Now that may look ugly, but you can easily create a macro to pretty it up. (Or a helper class or whatever... I'll just show the macro as I think its easy.

int get_magic_number( int a, int b , int c, int d)
{
   #DEFINE MAGIC(A,B,C,D,X) if((a==(A))&&(b==(B))&&(c==(C))&&(d==(D))) return (X);
   MAGIC(4,2,1,1,  42);
   MAGIC(4,2,1,2,  86);
   ...
   #UNDEF MAGIC
   throw SomeKindOfError();
}

If you really care you can probably craft a constexpr version of this too, which you'll never be able to do with std::map based solutions.

Upvotes: 2

juanchopanza
juanchopanza

Reputation: 227418

If you do not have access to boost::tuple, std::tuple or std::array, you can implement a type holding 4 integers with a suitable less-than comparison satisfying strict weak ordering:

struct FourInts {
  int a,b,c,d;
  FourInts() : a(), b(), c(), d() {}
  bool operator<(const FourInts& rhs) const {
    // implement less-than comparison here
  }
};

then use an std::map:

std::map<FourInts, int> m;

If you organise your ints in an array of standard library container, you can use std::lexicographical_compare for the less-than comparison.

Upvotes: 1

Yuushi
Yuushi

Reputation: 26040

Utilize a std::map<std::vector<int>, int>, so that the vector containing {4,2,1,1} will have the value 42, and so on.

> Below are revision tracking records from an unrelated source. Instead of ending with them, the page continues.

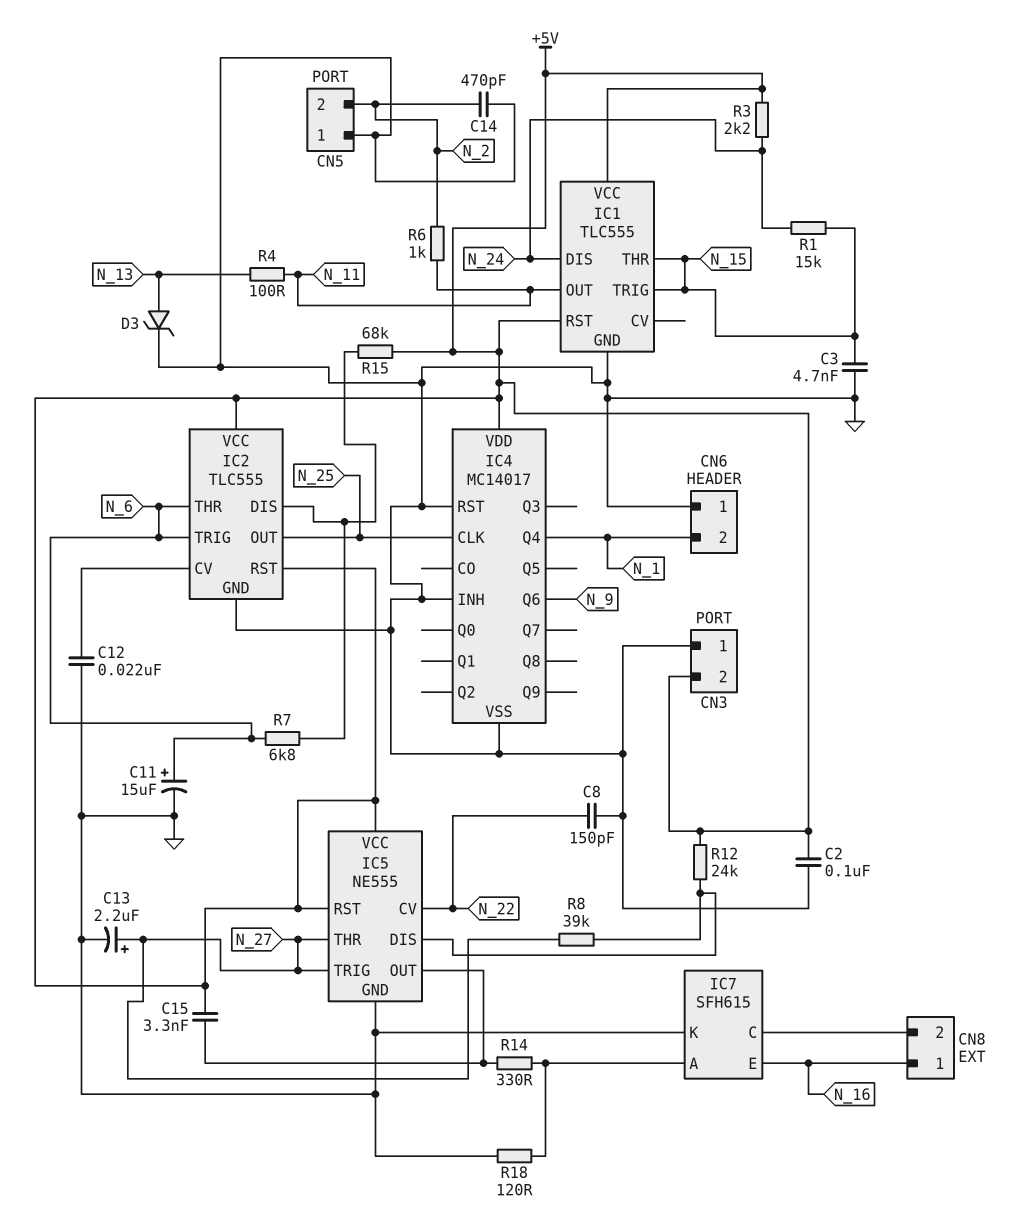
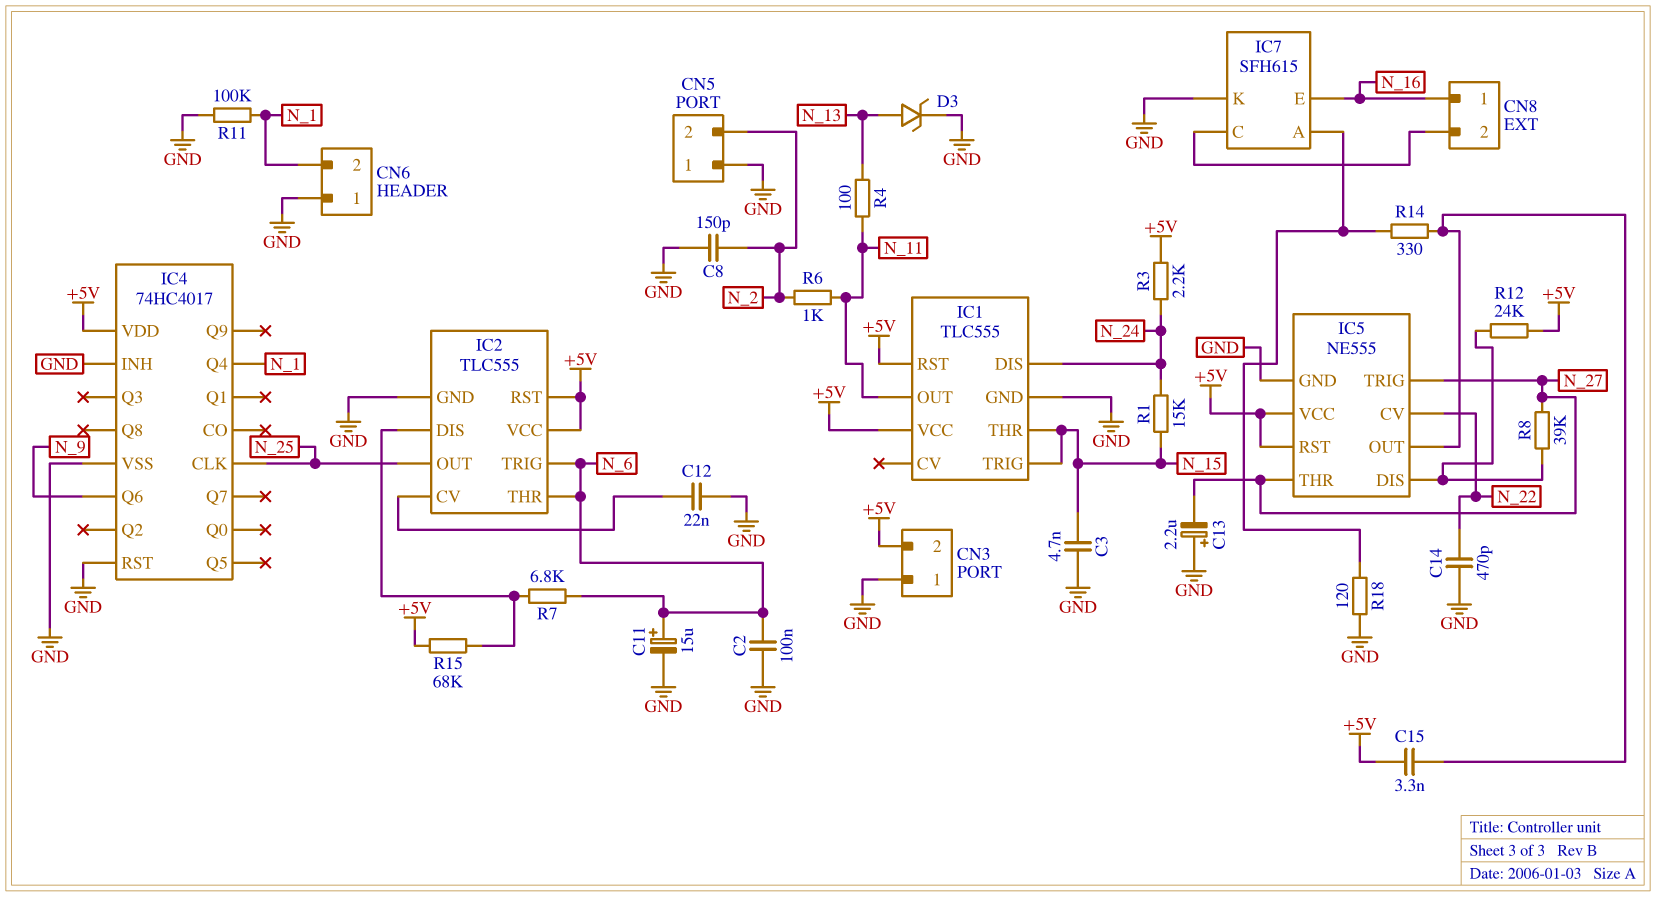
C2: 100nF (+5V, GND) -> 100nF (GND, N_6)
C8: 150pF (GND, N_22) -> 150pF (GND, N_2)
C13: 2.2uF (plus N_27, minus GND) -> 2.2uF (plus GND, minus N_27)
C14: 470pF (GND, N_2) -> 470pF (GND, N_22)
IC4: MC14017 -> 74HC4017
R11: none -> 100k (GND, N_1)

Edit: I agree std::tuple would be a better way to go if you have a compiler with C++11 support. I used a std::vector because it is arguably more portable at this stage. You could also use a std::array<int, 4>.

Upvotes: 2

Alexander Chertov
Alexander Chertov

Reputation: 2108

If you know there's always 4 integers mapped to 1 integer I suggest you go with:

std::map< boost::tuple<int, int, int, int>, int >

Comparison (lexicographical) is already defined for tuples.